What are deletion vectors?
Deletion vectors are a storage optimization feature that can be enabled on Delta Lake tables. By default, when a single row in a data file is deleted, the entire Parquet file containing the record must be rewritten. With deletion vectors enabled for the table,
UPDATE operations use deletion vectors to mark existing rows as removed or changed without rewriting the Parquet file. Subsequent reads on the table resolve current table state by applying the deletions noted by deletion vectors to the most recent table version.
Databricks recommends using Databricks Runtime 14.1 and above to write tables with deletion vectors to leverage all optimizations. You can read tables with deletion vectors enabled in Databricks Runtime 12.1 and above.
In Databricks Runtime 14.2 and above, tables with deletion vectors support row-level concurrency.

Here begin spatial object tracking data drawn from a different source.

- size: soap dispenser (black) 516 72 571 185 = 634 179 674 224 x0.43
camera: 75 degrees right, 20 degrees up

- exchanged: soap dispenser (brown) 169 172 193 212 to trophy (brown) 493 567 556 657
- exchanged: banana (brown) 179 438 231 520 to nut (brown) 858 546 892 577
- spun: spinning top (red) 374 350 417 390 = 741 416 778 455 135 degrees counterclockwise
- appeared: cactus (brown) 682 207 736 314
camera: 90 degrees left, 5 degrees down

See Write conflicts with row-level concurrency.
Photon leverages deletion vectors for predictive I/O updates, accelerating
UPDATE operations. All clients that support reading deletion vectors can read updates that produced deletion vectors, regardless of whether these updates were produced by predictive I/O. See Use predictive I/O to accelerate updates.

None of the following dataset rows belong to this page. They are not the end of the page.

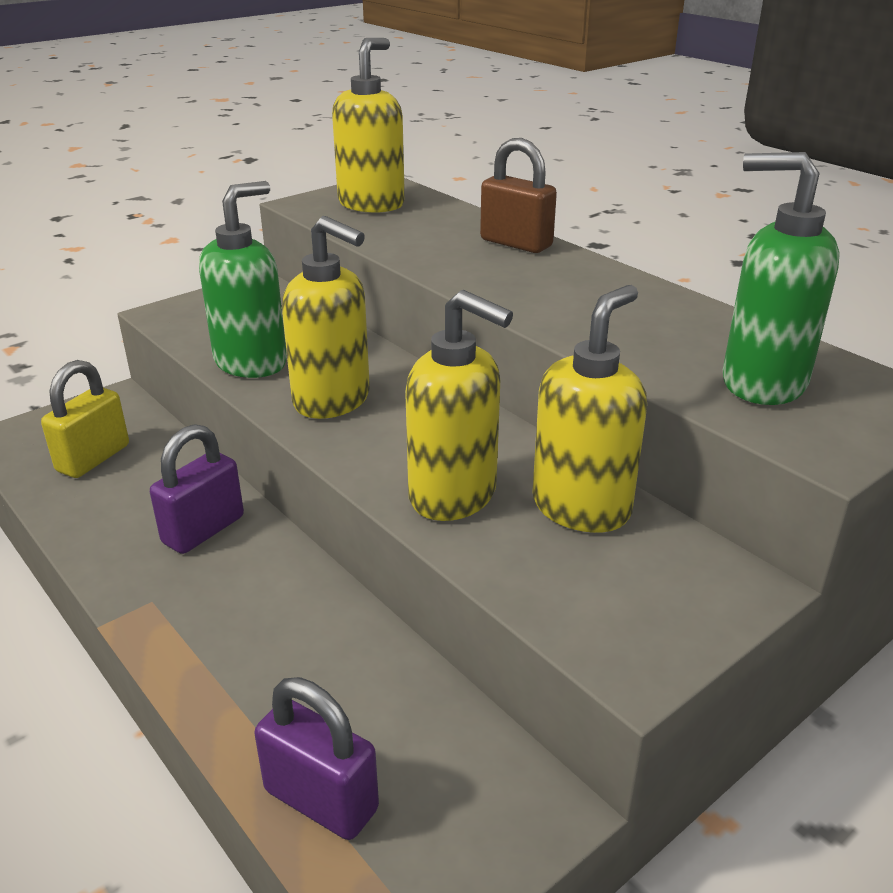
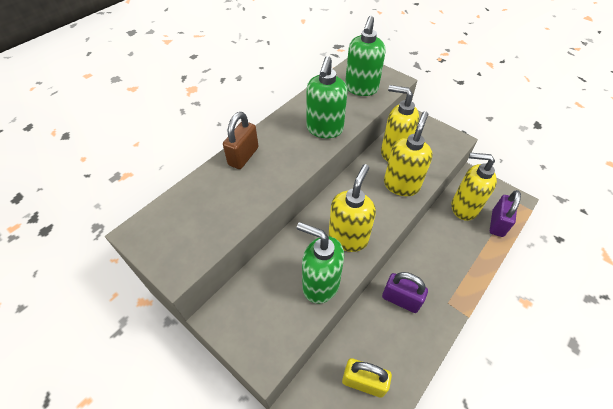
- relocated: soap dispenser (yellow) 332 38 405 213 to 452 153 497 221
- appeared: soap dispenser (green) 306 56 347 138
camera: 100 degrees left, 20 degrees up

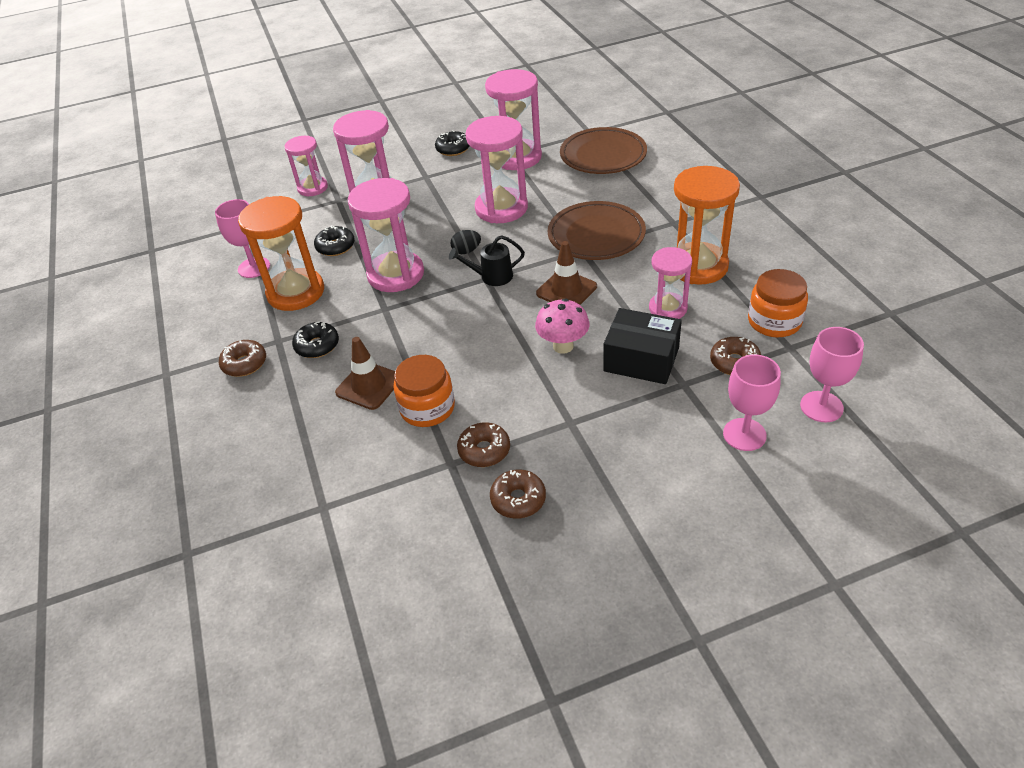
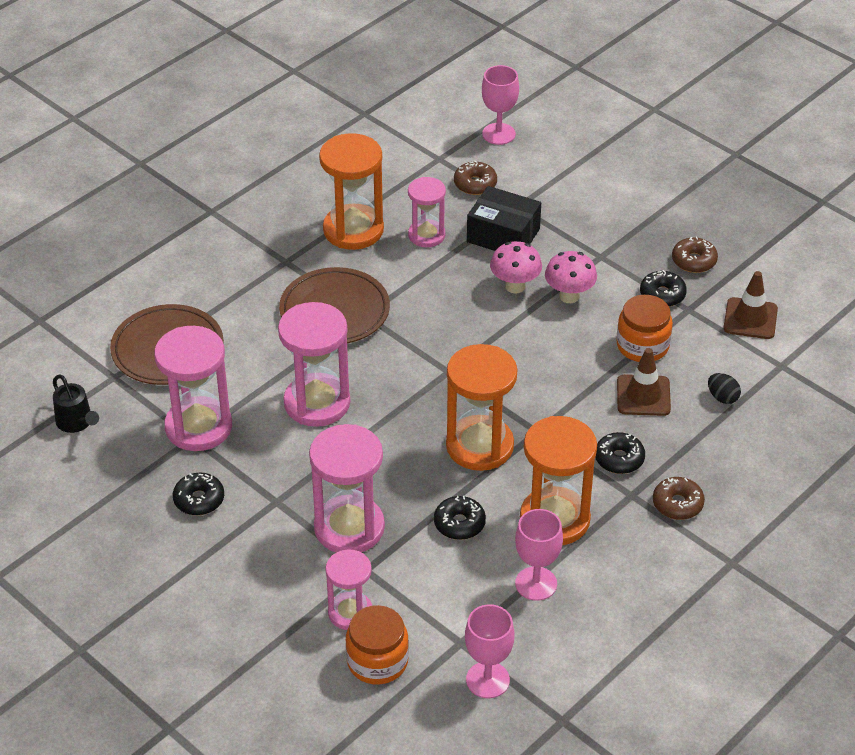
- colour: hourglass (pink) 348 178 424 292 to hourglass (orange) 446 344 517 471
- relocated: watering can (black) 449 235 525 286 to 53 374 99 433
- relocated: egg (black) 451 230 481 254 to 708 373 741 404
- colour: donut (brown) 457 422 510 467 to donut (black) 640 270 687 307
- relocated: traffic cone (brown) 536 241 597 305 to 724 271 778 339
- spun: box (black) 603 308 682 384 = 467 186 541 251 60 degrees counterclockwise
- relocated: goblet (pink) 723 354 781 451 to 465 604 514 698
- relocated: jar (orange) 748 269 808 337 to 346 605 409 684
- appeared: mushroom (pink) 545 251 597 303
camera: 120 degrees left, 0 degrees up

A workspace admin setting controls whether deletion vectors are auto-enabled for new Delta tables. See Auto-enable deletion vectors.
You enable support for deletion vectors on a Delta Lake table by setting a Delta Lake table property. You enable deletion vectors during table creation or alter an existing table, as in the following examples:
CREATE TABLE <table-name> [options] TBLPROPERTIES ('delta.enableDeletionVectors' = true); ALTER TABLE <table-name> SET TBLPROPERTIES ('delta.enableDeletionVectors' = true);
When you enable deletion vectors, the table protocol is upgraded. After upgrading, the table will not be readable by Delta Lake clients that do not support deletion vectors. See How does Azure Databricks manage Delta Lake feature compatibility?.
In Databricks Runtime 14.1 and above, you can drop the deletion vectors table feature to enable compatibility with other Delta clients. See Drop Delta table features.
Apply changes to Parquet data files
Deletion vectors indicate changes to rows as soft-deletes that logically modify existing Parquet data files in the Delta Lake table. These changes are applied physically when data files are rewritten, as triggered by one of the following events:
OPTIMIZEcommand is run on the table.
- Auto-compaction triggers a rewrite of a data file with a deletion vector.
REORG TABLE ... APPLY (PURGE)is run against the table.
Events related to file compaction do not have strict guarantees for resolving changes recorded in deletion vectors, and some changes recorded in deletion vectors might not be applied if target data files would not otherwise be candidates for file compaction.
REORG TABLE ... APPLY (PURGE) rewrites all data files containing records with modifications recorded using deletion vectors. See REORG TABLE.
Modified data might still exist in the old files. You can run VACUUM to physically delete the old files.
REORG TABLE ... APPLY (PURGE) creates a new version of the table at the time it completes, which is the timestamp you must consider for the retention threshold for your
VACUUM operation to fully remove deleted files. See Remove unused data files with vacuum.
Azure Databricks leverages deletion vectors to power predictive I/O for updates on Photon-enabled compute. See Use predictive I/O to accelerate updates.
Support for leveraging deletion vectors for reads and writes varies by client.
The following table denotes required client versions for reading and writing Delta tables with deletion vectors enabled and specifies which write operations leverage deletion vectors:
|Client||Write deletion vectors||Read deletion vectors|
|Databricks Runtime with Photon||Supports
||Requires Databricks Runtime 12.1 or above.|
|Databricks Runtime without Photon||Supports
||Requires Databricks Runtime 12.1 or above.|
|OSS Apache Spark with OSS Delta Lake||Supports
||Requires OSS Delta 2.3.0 or above.|
|Delta Sharing recipients||Delta Sharing recipients cannot write to shared data.||Supported on Azure Databricks using Databricks Runtime 14.1 and above. Not supported in other Delta Sharing clients.|
For support in other Delta clients, see the OSS Delta Lake integrations documentation.
Do not enable deletion vectors for streaming tables when using either Databricks SQL or Delta Live Tables.
You can enable deletion vectors for Materialized views. To disable deletion vectors for a Materialized view, you must drop the Materialized view and recreate it.
In Databricks Runtime 12.1 and greater, the following limitations exist:
- Delta Sharing is not supported on tables with deletion vectors enabled.
- You cannot generate a manifest file for a table with deletion vectors present. Run
REORG TABLE ... APPLY (PURGE)and ensure no concurrent write operations are running in order to generate a manifest.
- You cannot incrementally generate manifest files for a table with deletion vectors enabled.